CAHGP is a complex condition with a number of clinical entities that may be present individually or combined. What is essential is that for conservative management to be successful the rehabilitation programme must address all biomechanical impairments that have led to or resulted from this condition.

References

Falvey, E, King, E, Kinsella S, Frankyn-Miller A. Athletic groin pain (part 1): a prospective anatomical diagnosis of 382 patients – clinical findings, MRI findings and patient-reported outcome measures at baseline. British Journal Sports Medicine. 2016:50: 423-430.

Frankyn-Miller A, Richter C, King E, Gore S, Moran K, Strike S, Falvey E. Athletic groin pain(part 2): a prospective cohort study on the biomechanical evaluation of change of direction identifies. Three clusters of movement patterns. British Journal of Sports Medicine. 2017: 51: 460-468.

King E, Franklyn-Miller A, Richter C, O’Reilly E, Doolan M, Moran K, Strike S, Falvey E. Clinical and biomechanical outcomes of rehabilitation targeting intersegmental control in athletic groin pain: prospective cohort of 205 patients. British Journal of Sports Medicine. 2018:0:1-9.

Gore S, Franklyn-Miller A, Richter C, King E, Falvey E, Moran K. The effects of rehabilitation on the biomechanics of patients with athletic groin pain. Journal of Biomechanics. 2019: 1- 9.

Gore S, Franklyn-Miller A, Richter C, Falvey E, King E, Moran K. Is stiffness related to athletic groin pain? Scandinavian Journal Medicine and Science in Sports. 2018:28:1681-1690.

Thorborg K, Reiman. M, Weir A, Kemp J, Serner A, Mosler, A, Holmich P. Clinical Examination, Diagnostic Imaging, and testing of athletes with groin pain: An evidence-based approach to effective management. Journal of Orthopaedic and Sports Physical Therapy. 2018: 48:4, 239 – 249.
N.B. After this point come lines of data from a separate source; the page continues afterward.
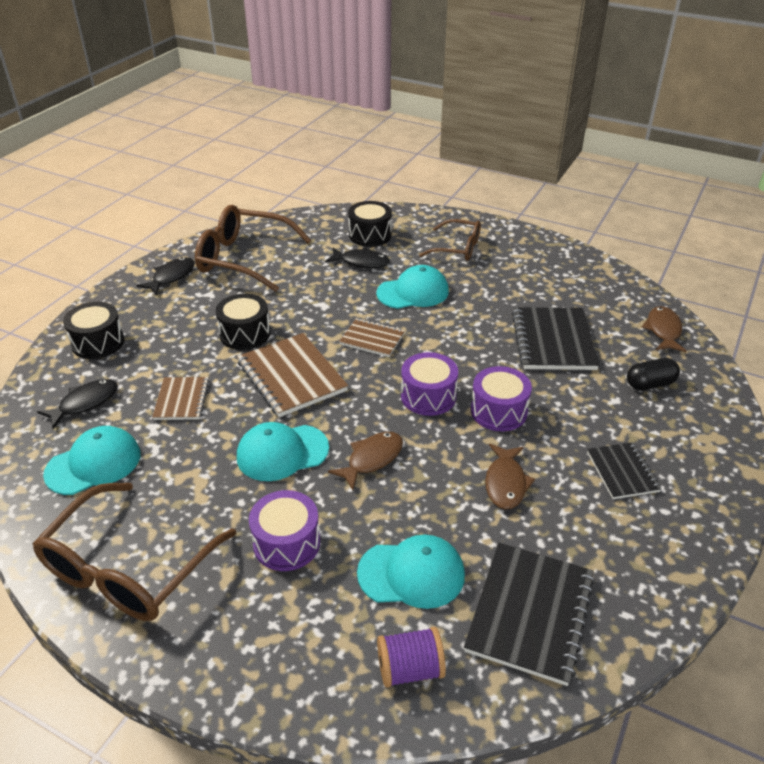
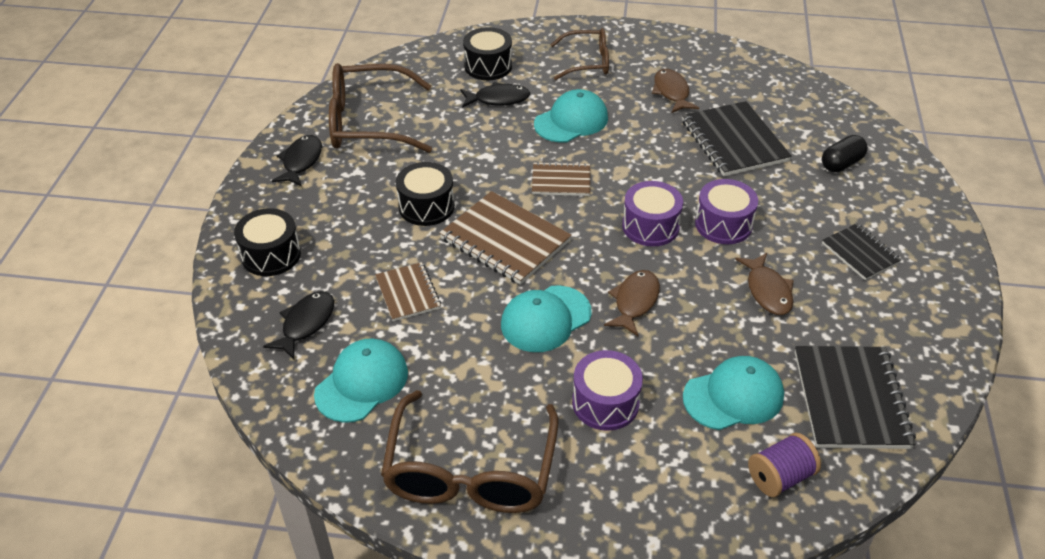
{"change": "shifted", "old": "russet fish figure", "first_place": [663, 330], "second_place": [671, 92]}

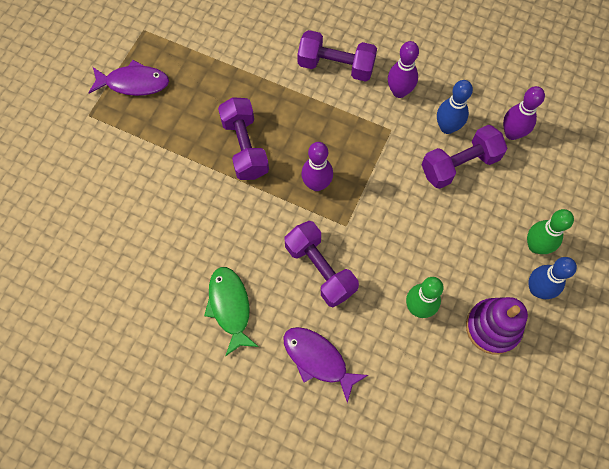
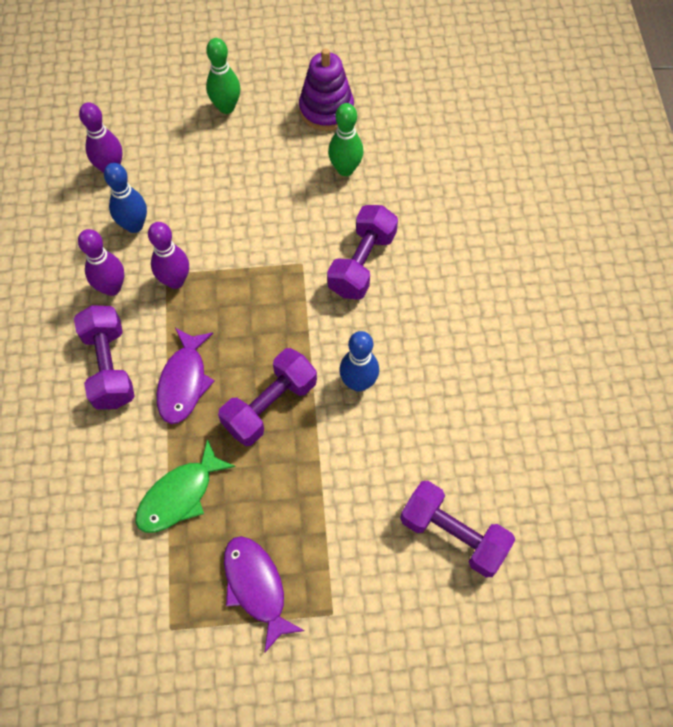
{"change": "shifted", "old": "purple hand weight", "first_place": [459, 164], "second_place": [453, 534]}
{"change": "shifted", "old": "purple tenpin", "first_place": [316, 184], "second_place": [175, 281]}
{"change": "shifted", "old": "blue tenpin", "first_place": [537, 289], "second_place": [358, 383]}
{"change": "shifted", "old": "green fish figure", "first_place": [230, 307], "second_place": [180, 495]}
{"change": "shifted", "old": "purple fish figure", "first_place": [318, 359], "second_place": [184, 382]}

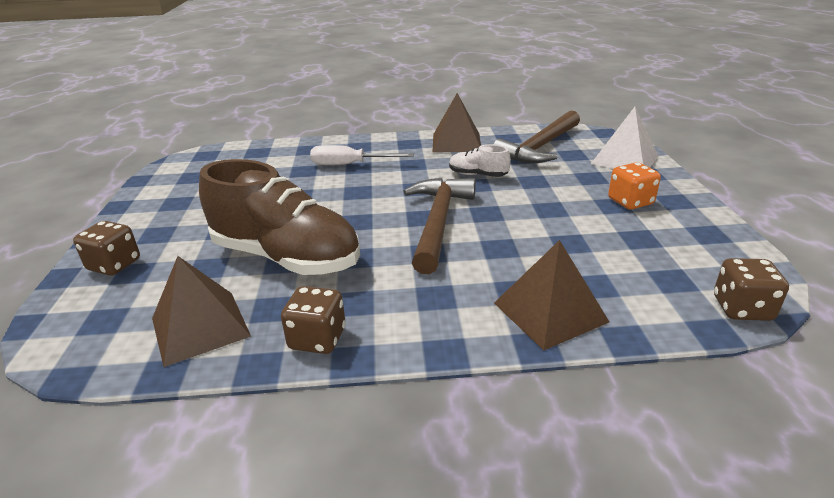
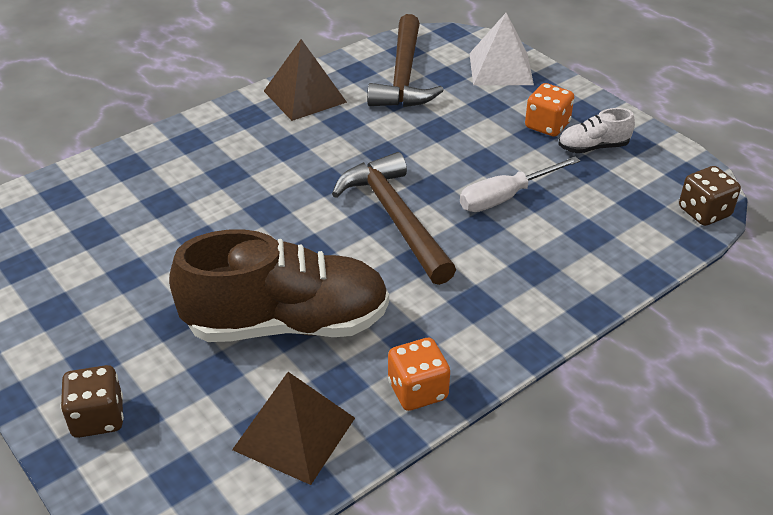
{"change": "shifted", "old": "white hand screwdriver", "first_place": [350, 165], "second_place": [505, 197]}
{"change": "shifted", "old": "white shoe", "first_place": [477, 175], "second_place": [593, 147]}
{"change": "gone", "old": "russet pyramid", "first_place": [550, 312]}
{"change": "repainted", "old": "russet dice", "new": "orange dice", "first_place": [317, 339], "second_place": [417, 390]}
Walden M, Hagglund M, Ekstrand J. The epidemiology of groin injury in senior football: a systematic review of prospective studies. Br J Sports Med. 2015;49:792–7.

Serner A, van Eijck CH, Beumer BR, et al. Study quality on groin injury management remains low: a systematic review on treatment of groin pain in athletes. Br J Sports Med 2015;49:813.

Weir A, Brukner P, Delahunt E, Ekstrand J, Griffin D, Khan K, Lovell G, Meyers W, Muschaweck U, Orchard J, Paajanen H, Philippon M, Reboul G, Robinson P, Schache A, Schilders E, Serner A, Silvers H, Thorborg K, Tyler T, Verral G, de Vos RJ, Vuckovic Z, Holmich P. Doha agreement meeting on terminology and definations in groin pain in athletes. British Journal of Sports Medicine. 2015:49:768-774.